You did it! It’s ‘GAME DAY’ of your interview. You finally have an interview for a position you have been eyeing and you are ready to make a career game-changer. Below are a few tips that will help you in preparing for your interview ‘Game Day’.
Don’t wait until the day arrives to get your game face on. Start by preparing for your interview ‘Game Day’ well before the interview. We’ve included some tips on what to do after the interview is over, win or lose.
You got this!
After you read these tips – if you have tips of your own, jump on social media and @BeeYoungComms to let us know.
BEFORE YOUR INTERVIEW
YOUR NETWORK GOOGLE DOC
- Pull out the Google Doc you created of your network and reach out and ask to pick their brain. Learn more about making this the ‘Year of the Networking Conversation’
- Dp they have a list of questions they ask?
- What are questions you should ask?
- What are things they love and hate when interviewing a candidate?
- Don’t ask anyone to call — it’s too early and everyone else who can’t get the job is probably doing this.
- WELL BEFORE applying — ask co-workers and your boss what they might ask in an interview (remember that lunch …)
- If you are wondering what they might ask you, click here for a few questions you should anticipate.
- Prior to even applying for jobs, collect a file of questions you might be asked in the future.
- Practice answers with a friend, a spouse or your mom. It doesn’t matter if they know the subject matter. It’s more important you practice saying the answers out loud. Repeat this exercise a couple of times.
DURING THE INTERVIEW ‘GAME DAY’
GAME-DAY OF YOUR INTERVIEW
- MEN: Dress professional: Wear a nice shirt/pants. Hard soled shoes. Dress like you want the job. Be professional. Get a haircut! If you have facial hair – trim it. Clean shaven is best. If it’s for a managerial position – wear a TIE!
- WOMEN: Dress professional. You aren’t going to work out or to a club. Go light on jewelry and make up. Cut down on crazy hair, bright colors and trendy clothing
- Look SHARP!
- Stand up / Sit up straight
- Mention something one of your mentors has told you.

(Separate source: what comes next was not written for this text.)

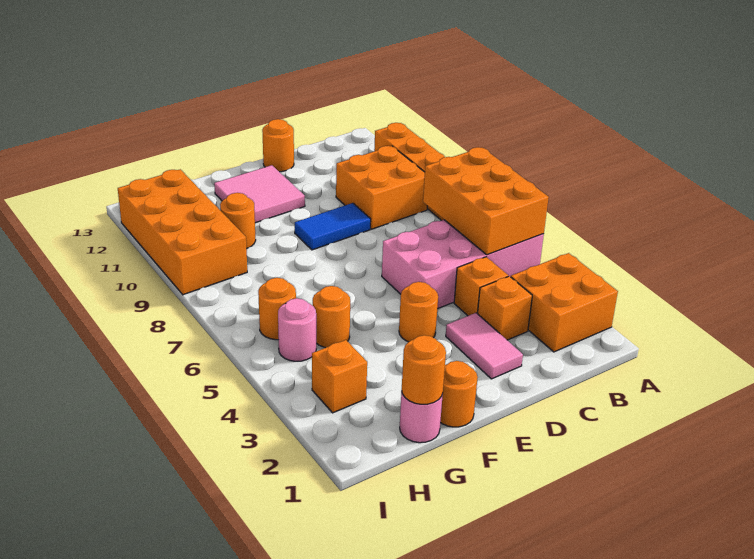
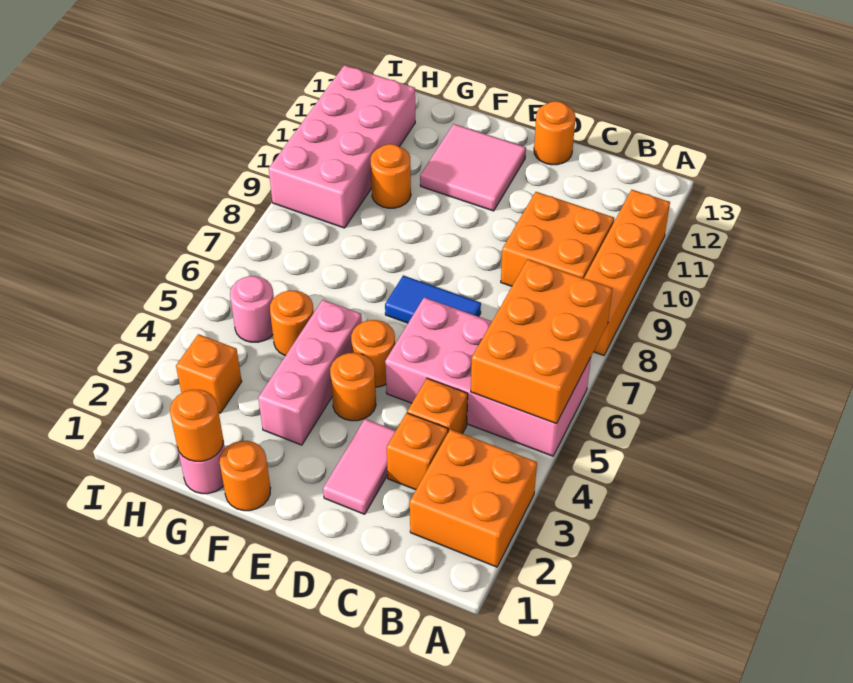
blue tile D9:E9 level 1 -> blue tile D7:E7 level 1
none -> pink brick F3:F5 level 1
orange round brick H6 level 1 -> orange round brick E5 level 1
orange brick H9:I12 level 1 -> pink brick H9:I12 level 1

- Add something your parents have told you about success.
- Bring up a book you’ve read in one of your answers (be honest – they might have read it).
- In conclusion: have prepared questions. This is KEY!
IF IN PERSON
- First, shake their hand firmly (male or female).
- Look at them when speaking — eye contact is important
- You are on the clock interviewing from the second you step out of your residence to the second you step back in. And always remember – it’s a small world. You never know who is watching you or listening to you.
- For more on top tips for mastering your public speaking skills, click here (part 1) and here (part 2).
IF ON A VIDEO CALL
- Brush up on your video call etiquette by clicking here.
- Make sure you are in in a QUIET ROOM.
- And after you close the door, check your mic and background; and then close any open windows, etc.
- Log in the call 3 minutes early — not too early and not LATE!
- Wear headphones and mute when not speaking.
- And always remember to SMILE.
AFTER THE INTERVIEW
Do this within 3 Hours
- Put down the pros and cons of the position.
- Add to the list anything anyone said that you may need for the follow up interview.
- Send the hiring person a handwritten thank you note.
- Email each person you met. Follow up with a short email. But mention one thing they mentioned or that stood out for you.
- Before you press SEND, make sure you SPELLCHECK it. Ask someone you trust to proofread.
- For more on mastering the art of writing notes: click here.
IF YOU DIDN’T GET THE JOB
SEND A FOLLOW-UP NOTE
- Send them a handwritten note thanking them for the chance to interview.
- BECAUSE YOU NEVER KNOW WHEN ANOTHER JOB WILL OPEN.
- And you never know who they might know that could help you with a search later.